The figure of the child is striking for its ability to exemplify the competing demands of the culture which invents it. At once, children embody both our most precious fantasies and our worst fears; as "blank slates," children are particularly suited--at least fictively--to serve as proxies in our cultural debates. Recent scholarship in children's literature is increasingly interested in the ways that representations of childhood participate in, but also resist, our very ideas about childhood itself. In this course, we will examine the ways that children's literature is central to the ways that cultural values are disseminated, but also the ways that literature--like poorly behaved children--can fail to be contained by the constraints of the genre which aims to normalize it.
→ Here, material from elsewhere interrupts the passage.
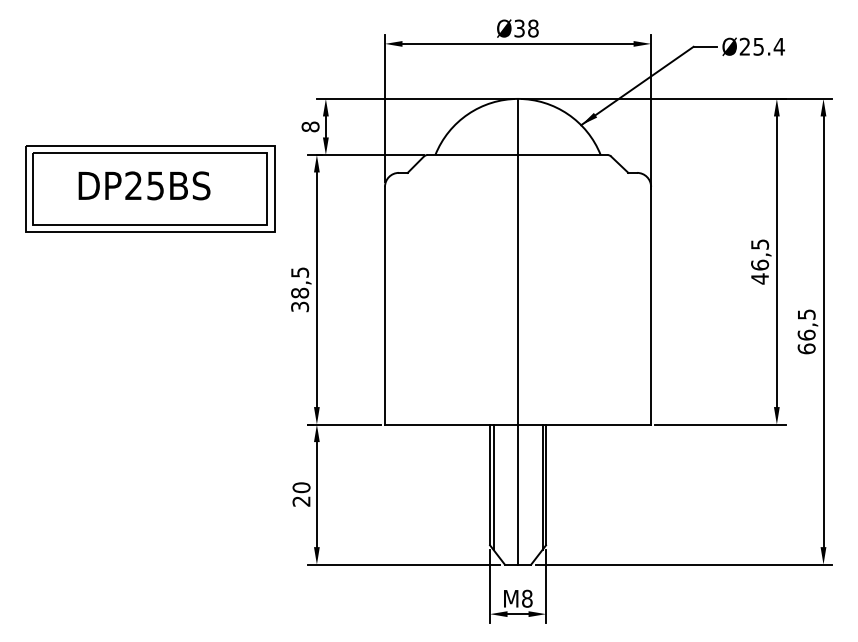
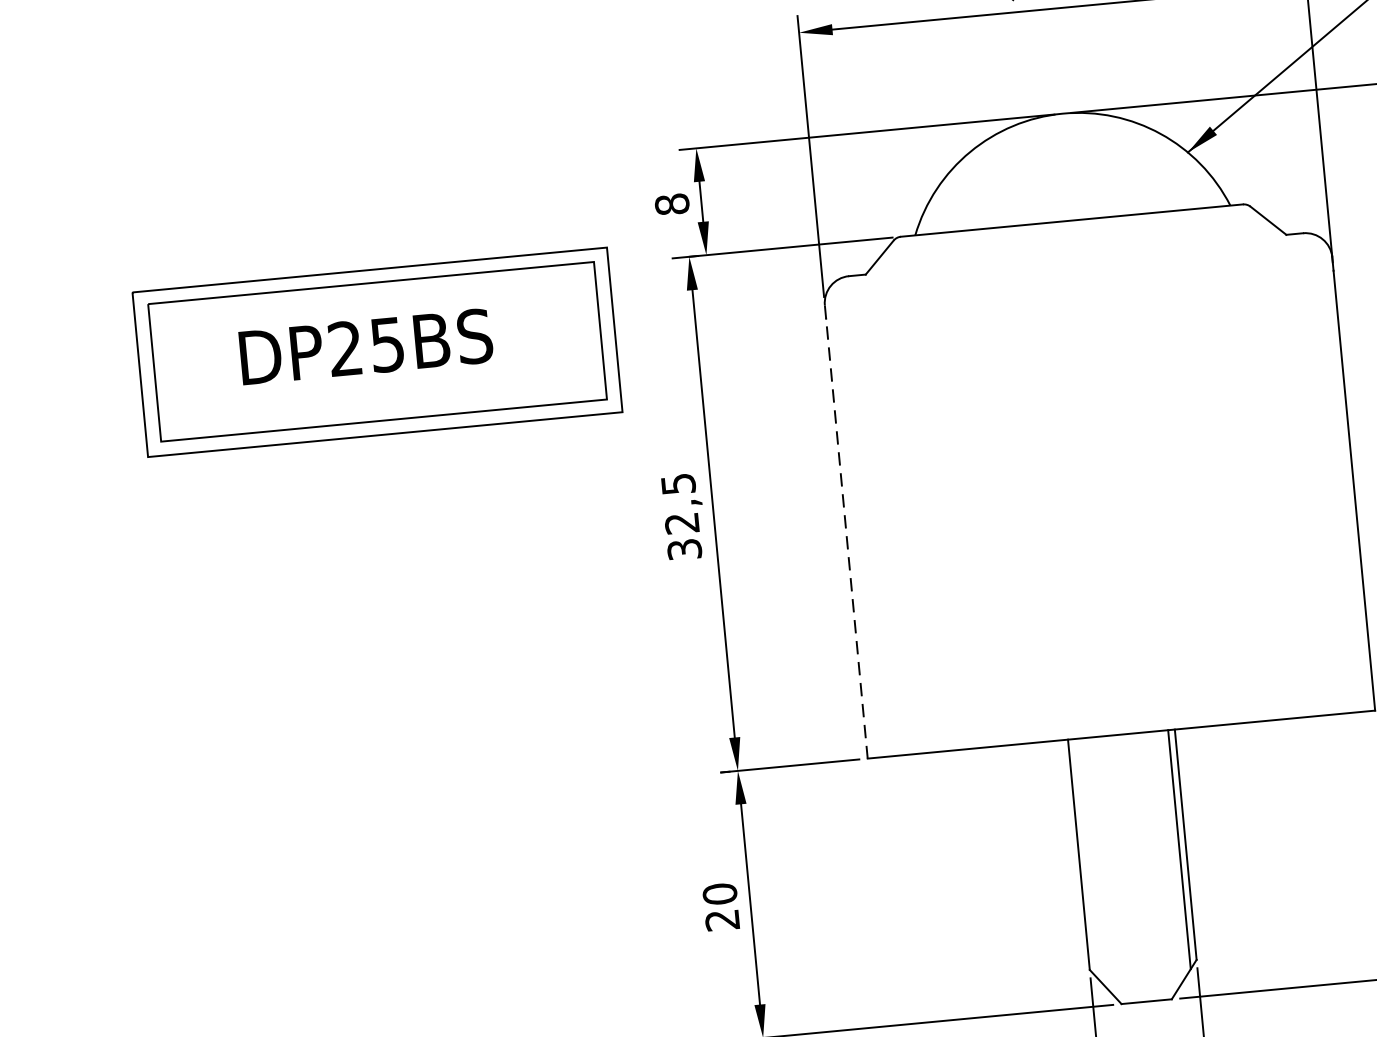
text: (300, 292) -> (682, 522), 38,5 -> 32,5
line: (384, 305) -> (845, 531), solid -> dashed
line: (518, 331) -> (1105, 557), removed
line: (493, 486) -> (1085, 857), removed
In addition to reading widely in the genre and participating in class discussion, students will be expected to write a short reflection essay, three short critical essays, and a final research paper.

Prerequisite skills and knowledge: the introductory level Children’s Literature course is not a prerequisite for the course at the advanced level, though students who have taken the introductory course may take it for credit at the advanced course as well. Students may find an introductory study in literature such as Introduction to Literature or its equivalent and a study in academic writing helpful. This course assumes that students can construct substantiated and rhetorically effective arguments about literature, produce clear and correct prose appropriate to advanced-level studies, and document sources correctly.


This course fully meets the General Education requirement in Humanities.



This online course is offered through Online Learning. You can take this as an individual course or as part of an online degree program, with term starts in March, May, September, November and January. View current term offerings and all online courses. Click here to register for online courses.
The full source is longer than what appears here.